Presiden Prabowo Subianto telah melakukan perombakan dalam Kabinet Merah Putih pada Senin, 8 September 2025. Dalam reshuffle ini, terdapat lima menteri yang diganti, termasuk Menteri Koordinator Politik dan Keamanan serta Menteri Koperasi.
Perubahan dalam susunan menteri ini sering kali mencerminkan dinamika yang terjadi di dalam pemerintahan. Tindakan reshuffle menjadi hak prerogatif presiden, di mana perubahan ini bertujuan untuk meningkatkan kinerja pemerintahan.
Sejarah reshuffle kabinet di Indonesia telah berlangsung sejak awal kemerdekaan. Momen-momen tersebut sering kali menjadi titik balik dalam perjalanan politik dan pemerintahan di tanah air.
Sejarah Awal Reshuffle Kabinet di Indonesia yang Pertama
Reshuffle kabinet pertama kali dilakukan oleh Presiden Soekarno pada era Demokrasi Terpimpin. Pada bulan Februari tahun 1966, Soekarno merombak Kabinet Dwikora I dan membentuk Kabinet Dwikora II di tengah gejolak demonstrasi mahasiswa yang menuntut perubahan.
Dalam periode itu, banyak sekali masalah sosial dan ekonomi yang tidak terkelola dengan baik, mengakibatkan banyaknya ketidakpuasan dari masyarakat. Ketidakstabilan politik menciptakan kondisi yang mendesak untuk dilakukan perubahan dalam pemerintahan.
Dalam konteks ini, Soekarno akhirnya memutuskan untuk merombak kabinet sebagai langkah penyelamatan. Meskipun demikian, ia menyangkal bahwa keputusan itu diambil hanya karena tekanan dari demonstrasi rakyat.
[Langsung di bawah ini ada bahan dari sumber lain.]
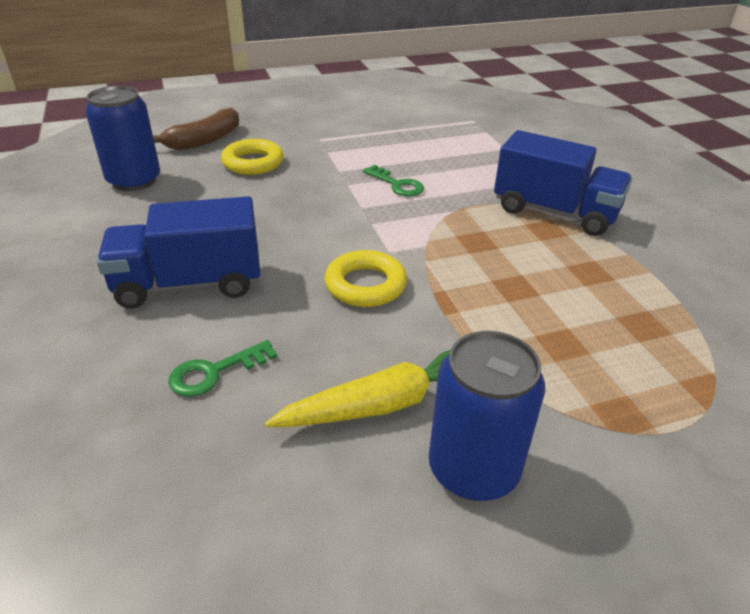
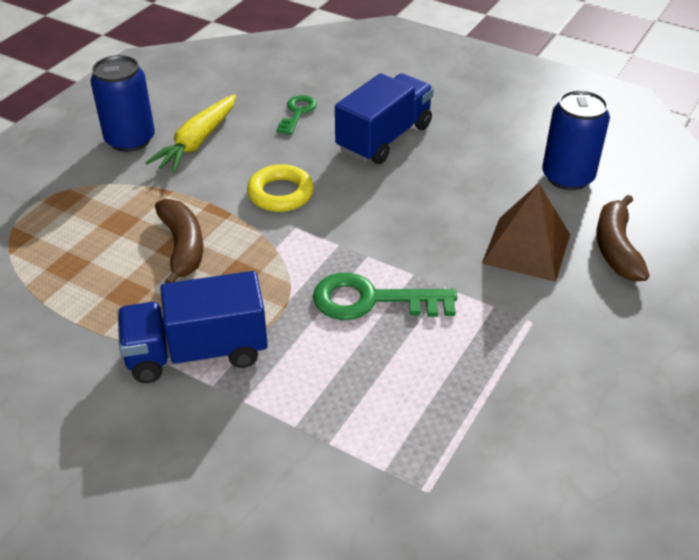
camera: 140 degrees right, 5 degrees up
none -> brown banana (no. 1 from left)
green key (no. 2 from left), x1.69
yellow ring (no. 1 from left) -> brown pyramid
Desakan Masyarakat dan Respon Pemerintah yang Tertunda
Pada saat itu, banyak orang merasakan dampak langsung dari krisis yang berkepanjangan. Harga bahan pangan dan barang kebutuhan pokok melambung tinggi, dengan berbagai penuntutan rakyat yang semakin menguat.
Gerakan mahasiswa yang berada di garis depan pengorganisasian demonstrasi, tidak hanya menuntut perubahan kabinet tetapi juga perbaikan kondisi sosial-ekonomi. Tuntutan tersebut dikenal dengan nama Tritura atau Tri Tuntutan Rakyat, yang menginginkan kebijakan drastis dari pemerintah.
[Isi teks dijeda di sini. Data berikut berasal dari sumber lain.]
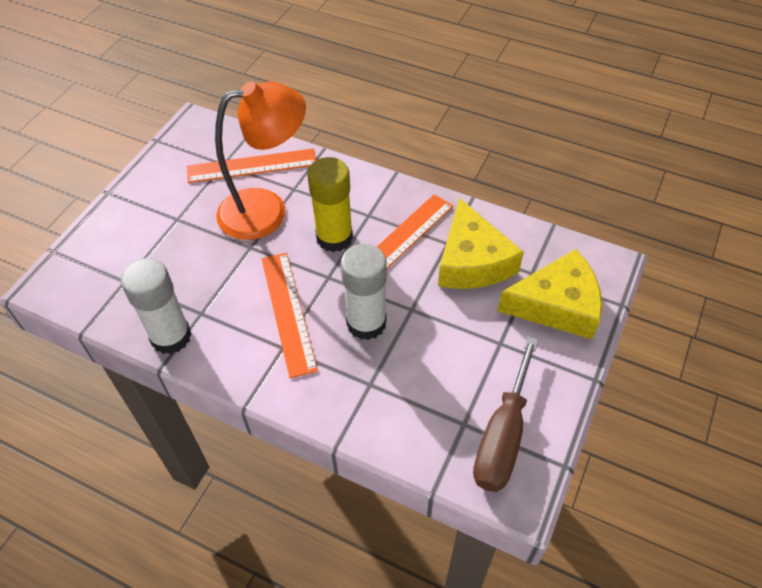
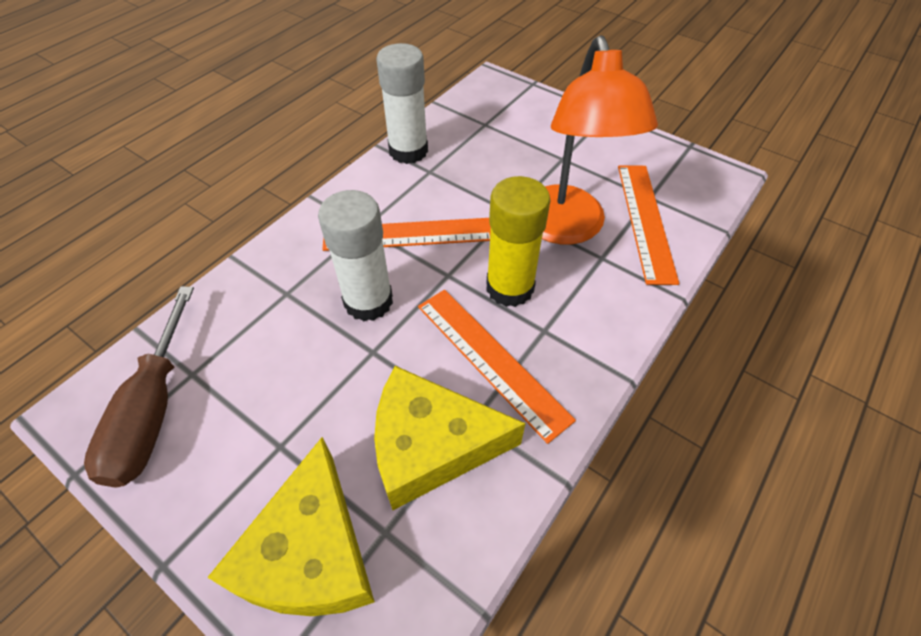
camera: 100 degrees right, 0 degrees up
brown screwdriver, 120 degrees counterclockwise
Soe Hok Gie, seorang aktivis terkenal saat itu, mencatat betapa lambannya pemerintah dalam merespon desakan dan tuntutan ini. Dia mencatat kegagalan Soekarno untuk mengatasi krisis sebagai alasan utama mengapa situasi semakin memburuk.
Pergeseran Kekuasaan dan Manuver Politik Soekarno
Dalam upaya menjawab desakan tersebut, Soekarno melanjutkan langkah politiknya dengan merombak kabinet. Namun, hasilnya tidak seperti yang diharapkan, karena perubahan tersebut tetap dipandang tidak memadai.
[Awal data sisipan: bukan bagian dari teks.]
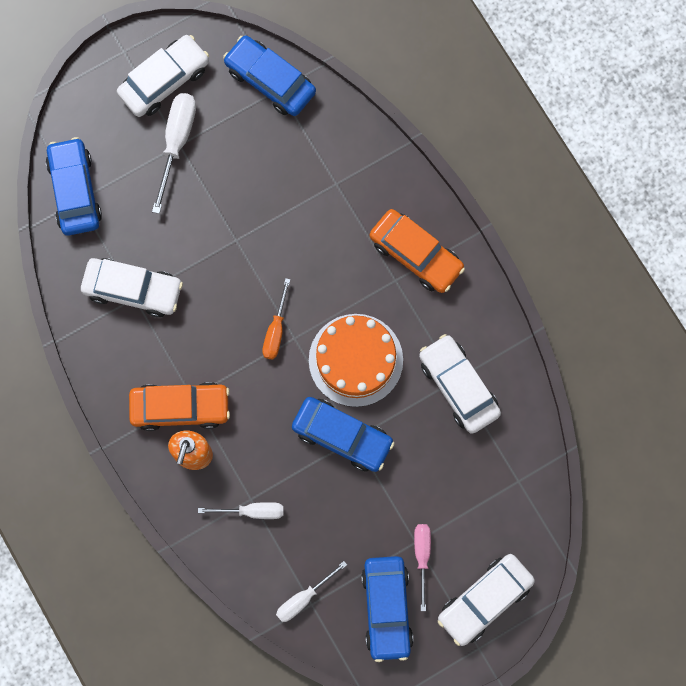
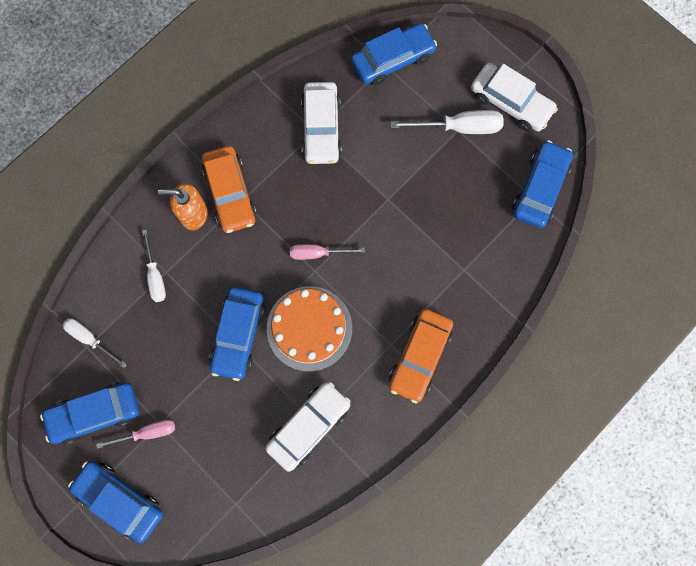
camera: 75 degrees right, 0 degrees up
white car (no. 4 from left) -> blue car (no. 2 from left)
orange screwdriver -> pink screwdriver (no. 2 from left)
Meski ada pengangkatan beberapa menteri baru, banyak masyarakat yang merasa belum puas dengan keputusan tersebut. Karakteristik menteri yang baru diangkat memicu skeptisisme, terutama kaitan mereka dengan partai yang sebelumnya terlibat dalam berbagai masalah.
Demonstrasi masyarakat terus berkembang, dan situasi politik semakin tidak terkendali, mendorong Soekarno untuk mengeluarkan Surat Perintah 11 Maret. Surat tersebut adalah langkah crucial yang memberikan kewenangan kepada Jenderal Soeharto untuk mengendalikan situasi keamanan.
Peristiwa ini menandai titik balik dalam sejarah Indonesia. Kekuasaan Soekarno mulai berkurang secara signifikan, sementara posisi Soeharto semakin menguat. Dua tahun kemudian, Soeharto diangkat menjadi Presiden kedua Indonesia.
Reshuffle kabinet, yang awalnya dimaksudkan untuk memperkuat posisi Soekarno, justru berujung pada kejatuhannya. Momen tersebut menunjukkan bagaimana dinamika politik dapat berubah dengan cepat dan bagaimana ketidakpuasan rakyat dapat mengubah peta kekuasaan.
Kisah reshuffle ini menyimpulkan bahwa perubahan dalam pemerintahan tidak saja teknis, tetapi juga melibatkan pertimbangan politik yang lebih luas. Hal ini menunjukkan betapa pentingnya respons terhadap tuntutan masyarakat dalam menjaga stabilitas pemerintahan.